In her Wall Street Journal article, Ms. Kenny also wrote: "When an observer commented that he had never seen middle-school students showing so much kindness to each other... The reason our kids are nice to each other is because their teachers set a tone of kindness and respect. "

But according to the latest data available, the student suspension rates at one of her schools was at the strikingly high rate of 62%.

(Steve Koss of the NY Public School Parent blog has also cast doubts about the actual achievement levels at the Harlem Village Academies, based upon the sharp decline in the number of students in each grade, which reflects either extremely high student attrition or high numbers of students held back.)

Much of what has been written about Harlem Village Academies, Green Dot and many other charter schools is the product of a massive public relations machine, of which Waiting for "Superman" is just the glossiest example. Too often the mainstream media seems to take the accounts fed to them by this machine as gospel, without investigating as to how much is spin and how much reality.

Some charter schools do a great job; others not. We should study the best, and try to replicate their conditions in our district public schools. The Icahn chain of charter schools, for example, are consistently among the highest performing schools in the Bronx, and cap all class sizes at 18. Meanwhile, class sizes have been rising sharply in most public schools under Mayor Bloomberg's control, and more than one third of Bronx Kindergarten students, for example, are in classes of 25 or more, and nearly two thirds of 8th graders are crammed into classes of 28 or more.

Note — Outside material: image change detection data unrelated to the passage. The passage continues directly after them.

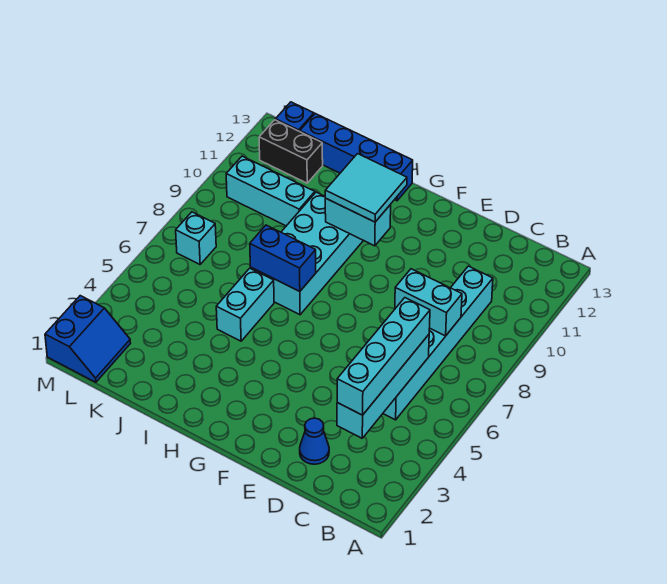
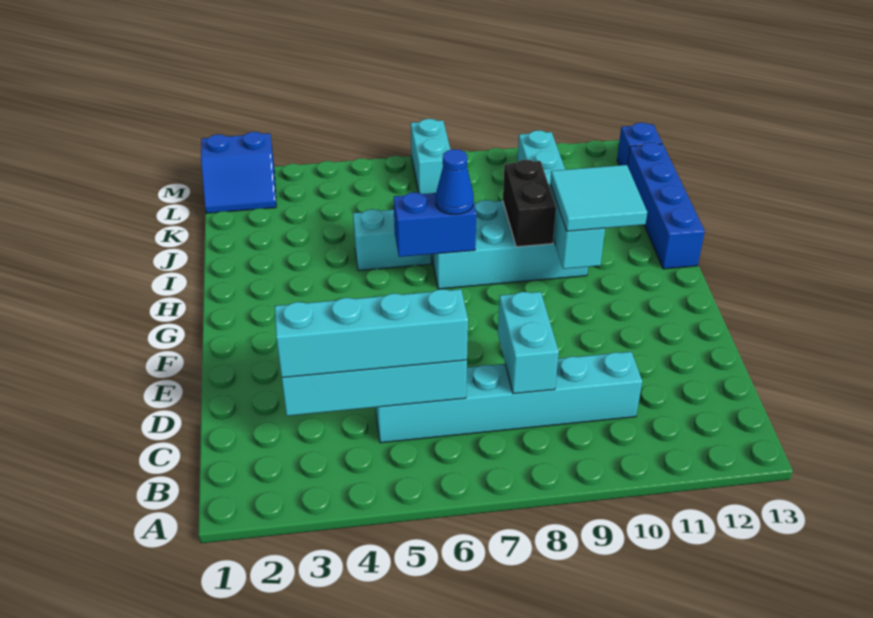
blue cone D2 level 1 -> blue cone H7 level 3
blue brick H7:I7 level 2 -> blue brick H6:H7 level 2
black brick K12:L12 level 1 -> black brick H9:I9 level 2
cyan brick L7 level 1 -> cyan brick L7:M7 level 1

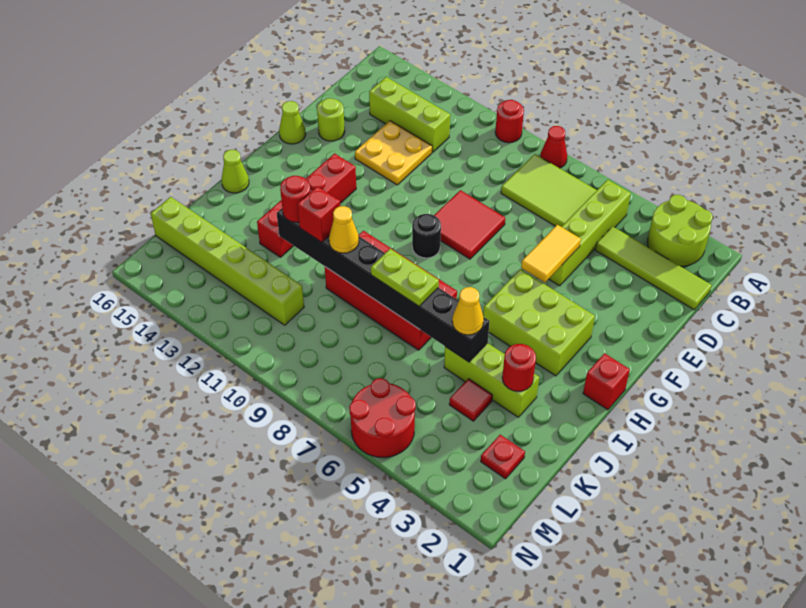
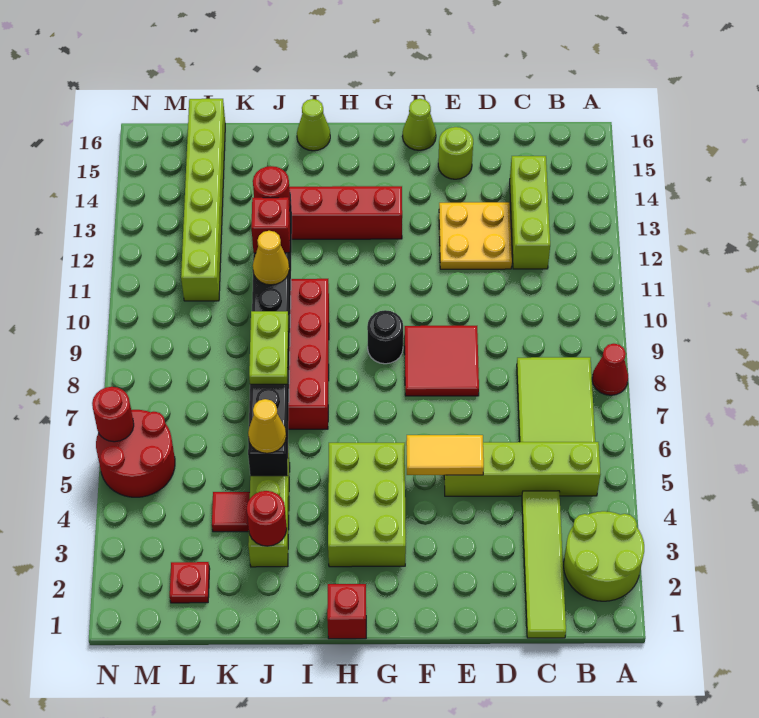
red round brick A10 level 1 -> red round brick N6 level 2

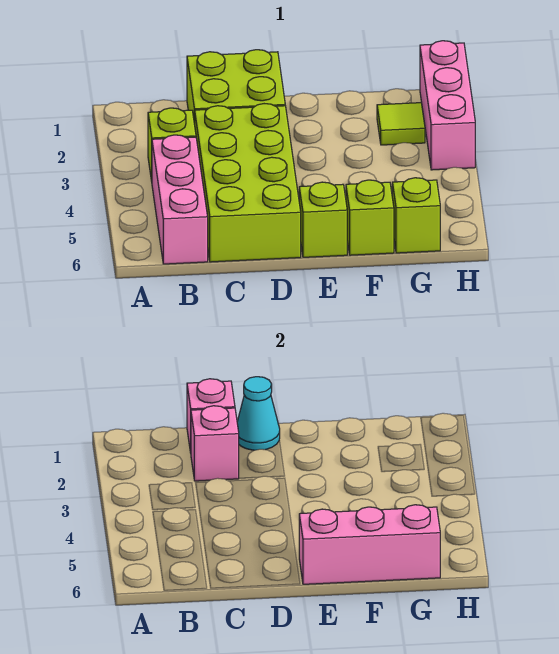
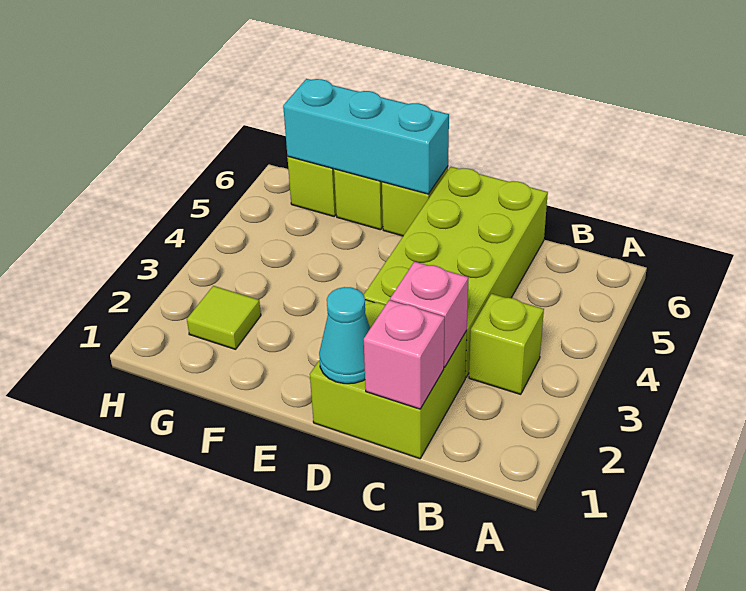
pink brick B4:B6 level 1 -> none
pink brick E6:G6 level 2 -> cyan brick E6:G6 level 2
pink brick H1:H3 level 1 -> none

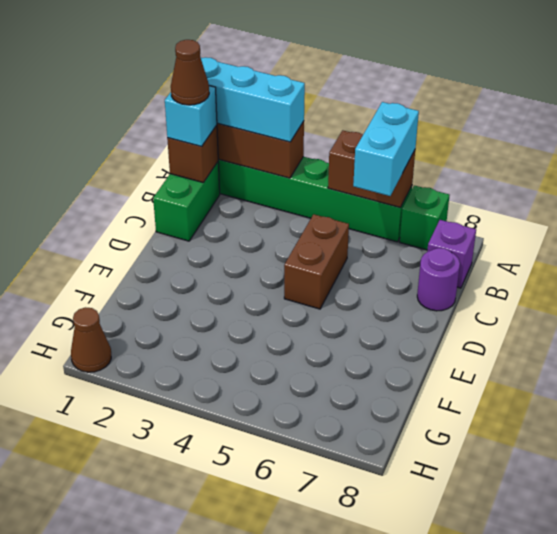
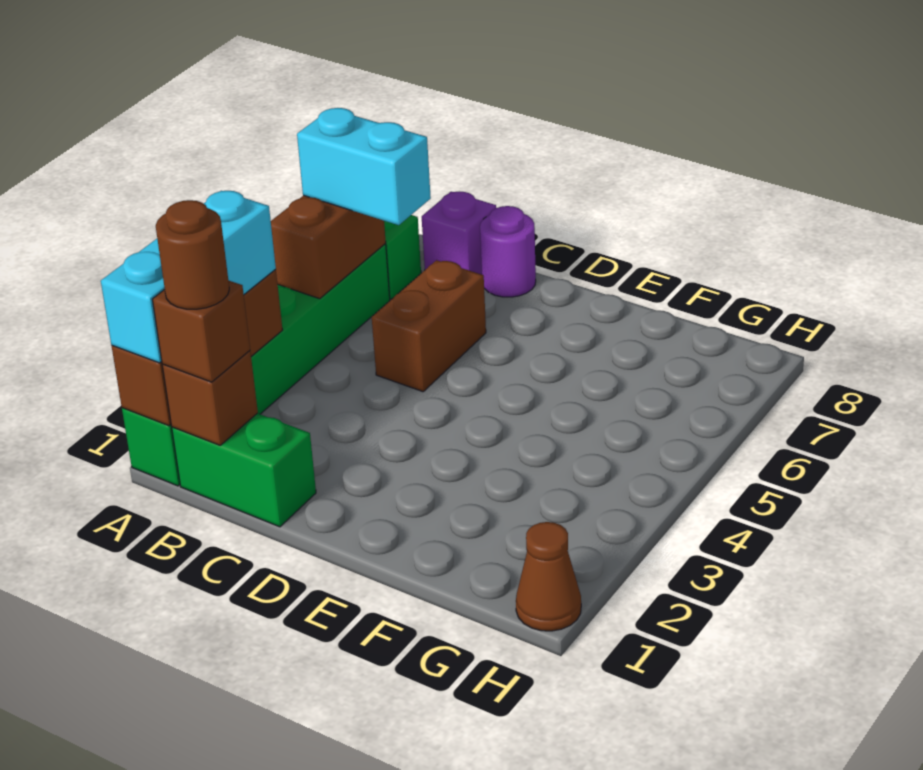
cyan brick B1 level 3 -> brown brick B1 level 3
brown cone B1 level 4 -> brown round brick B1 level 4
brown brick C5:D5 level 1 -> brown brick C5:C6 level 1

Yet to stereotype charter schools as the shining hope of a dysfunctional public school system is wrong-headed. Charters should be regarded as small-scale experiments to test out new approaches, rather than a rapidly expanding parallel system, facilitating the transfer of public money into private hands. As a society, we should be focusing our efforts, our attention, and our resources on the public schools that the vast majority of our students attend.

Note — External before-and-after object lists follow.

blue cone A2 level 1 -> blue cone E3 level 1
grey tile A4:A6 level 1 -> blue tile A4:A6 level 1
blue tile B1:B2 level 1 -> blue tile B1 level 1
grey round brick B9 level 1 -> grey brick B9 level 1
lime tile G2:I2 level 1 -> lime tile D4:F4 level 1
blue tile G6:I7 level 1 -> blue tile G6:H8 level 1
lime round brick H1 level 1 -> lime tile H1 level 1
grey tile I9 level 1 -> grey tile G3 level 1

As for Waiting for "Superman", I can easily imagine a very different documentary, with an opposing point of view, just as emotionally stirring: a film that interviewed parents of children who have been harshly abused at their charter schools, or have been excluded because of their special needs, like the charters currently being sued by parents in New Orleans.

This film could also interview the parents at some of the charters that have seen dismal results, despite promising otherwise. It could also explore the many charter schools whose operators have misused public funds, or interviewed the many teachers who have fled from these schools because of awful working conditions.

The movie might also feature the accounts of hundreds of bitter public school parents in NYC and elsewhere, whose children have suffered rising class sizes and/or lost their dedicated rooms for art, science, or remediation because of the expansion of better-funded charter schools installed in their buildings.

I could easily imagine such a film, as one-sided in its way as Waiting for "Superman" is in the other direction. But such a film is unlikely to be made or distributed. Why? Because at this point, no one with deep pockets is likely to finance it, unlike the billionaires, celebrities, and hedge fund mavens who have made charter schools their current hobbyhorse. So instead, we are confronted with a non-stop barrage of propaganda, carelessly disregarding the actual experience of real life parents, students, and teachers.